Les mêmes organisations qui avaient proclamé leur opposition à
la guerre en Irak ont soutenu l’invasion de la Libye. Ces organisations
et publications de la classe moyenne telles le magazine Nation ont
profité de l’élection d’Obama pour faire la paix avec
l’impérialisme.
Le retrait des troupes de combat d’Irak est le prélude à
de nouvelles guerres plus sanglantes encore. La crise capitaliste est entrée
dans une nouvelle phase qui entraîne des tensions grandissantes entre les principales
puissances.

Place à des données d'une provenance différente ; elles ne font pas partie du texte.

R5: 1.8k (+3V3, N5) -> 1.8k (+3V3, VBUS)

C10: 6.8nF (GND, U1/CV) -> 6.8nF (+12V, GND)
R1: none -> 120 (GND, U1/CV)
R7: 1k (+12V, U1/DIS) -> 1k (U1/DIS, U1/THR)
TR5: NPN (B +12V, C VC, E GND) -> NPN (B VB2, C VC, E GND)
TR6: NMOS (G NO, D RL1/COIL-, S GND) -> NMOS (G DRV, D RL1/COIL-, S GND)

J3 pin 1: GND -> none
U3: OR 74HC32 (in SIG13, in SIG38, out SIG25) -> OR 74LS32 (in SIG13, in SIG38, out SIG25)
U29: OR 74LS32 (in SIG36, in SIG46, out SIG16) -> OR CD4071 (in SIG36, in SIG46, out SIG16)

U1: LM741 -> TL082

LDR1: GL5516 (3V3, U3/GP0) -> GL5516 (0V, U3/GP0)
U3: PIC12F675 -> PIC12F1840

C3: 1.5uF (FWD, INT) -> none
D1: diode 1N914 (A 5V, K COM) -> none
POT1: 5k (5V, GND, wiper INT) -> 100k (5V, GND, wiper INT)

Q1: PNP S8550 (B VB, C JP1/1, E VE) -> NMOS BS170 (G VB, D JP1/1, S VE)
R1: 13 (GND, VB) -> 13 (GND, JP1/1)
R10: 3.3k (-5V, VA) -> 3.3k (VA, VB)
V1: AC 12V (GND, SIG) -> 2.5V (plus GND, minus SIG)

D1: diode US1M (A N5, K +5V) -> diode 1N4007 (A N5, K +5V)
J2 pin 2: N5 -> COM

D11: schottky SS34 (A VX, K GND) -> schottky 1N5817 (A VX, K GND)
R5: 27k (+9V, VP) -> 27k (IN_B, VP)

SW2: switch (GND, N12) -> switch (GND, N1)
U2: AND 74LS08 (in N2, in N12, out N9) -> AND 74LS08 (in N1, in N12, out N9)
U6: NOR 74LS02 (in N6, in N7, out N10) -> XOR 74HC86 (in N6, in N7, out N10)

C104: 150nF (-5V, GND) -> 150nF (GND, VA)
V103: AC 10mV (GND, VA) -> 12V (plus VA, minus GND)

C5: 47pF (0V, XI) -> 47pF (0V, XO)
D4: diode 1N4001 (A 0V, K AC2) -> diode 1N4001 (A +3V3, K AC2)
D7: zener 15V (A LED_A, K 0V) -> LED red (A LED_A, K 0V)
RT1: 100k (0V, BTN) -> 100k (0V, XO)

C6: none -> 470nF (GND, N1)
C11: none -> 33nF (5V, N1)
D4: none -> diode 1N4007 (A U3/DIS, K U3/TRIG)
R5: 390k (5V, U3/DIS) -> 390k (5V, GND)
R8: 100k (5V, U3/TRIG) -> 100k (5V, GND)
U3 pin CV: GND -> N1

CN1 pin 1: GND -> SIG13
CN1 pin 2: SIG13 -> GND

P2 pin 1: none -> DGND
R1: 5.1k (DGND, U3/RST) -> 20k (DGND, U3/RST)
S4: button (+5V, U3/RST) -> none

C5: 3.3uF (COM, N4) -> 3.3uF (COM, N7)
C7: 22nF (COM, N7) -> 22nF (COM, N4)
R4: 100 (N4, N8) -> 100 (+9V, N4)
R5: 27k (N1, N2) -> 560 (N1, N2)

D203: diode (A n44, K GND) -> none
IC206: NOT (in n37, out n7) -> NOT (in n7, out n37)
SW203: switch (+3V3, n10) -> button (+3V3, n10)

Des sections de la classe dirigeante aux Etats-Unis avaient
considéré l’occupation comme une initiative mal inspirée en détournant
les ressources et l’attention de menaces plus importantes émanant de
puissances régionales telles que l’Iran et des puissances mondiales
montantes tellesque la Chine.
La classe dirigeante américaine agira de manière tout aussi
impitoyable en attaquant les emplois et les programmes sociaux des travailleurs
à l’intérieur du pays qu’elle le fera internationalement pour faire
valoir ses intérêts.
Aux Etats-Unis, l’énorme réservoir de sentiment
anti-guerre devra à nouveau s’exprimer comme partie intégrante d’un
mouvement social et politique de la classe ouvrière contre le système
capitaliste.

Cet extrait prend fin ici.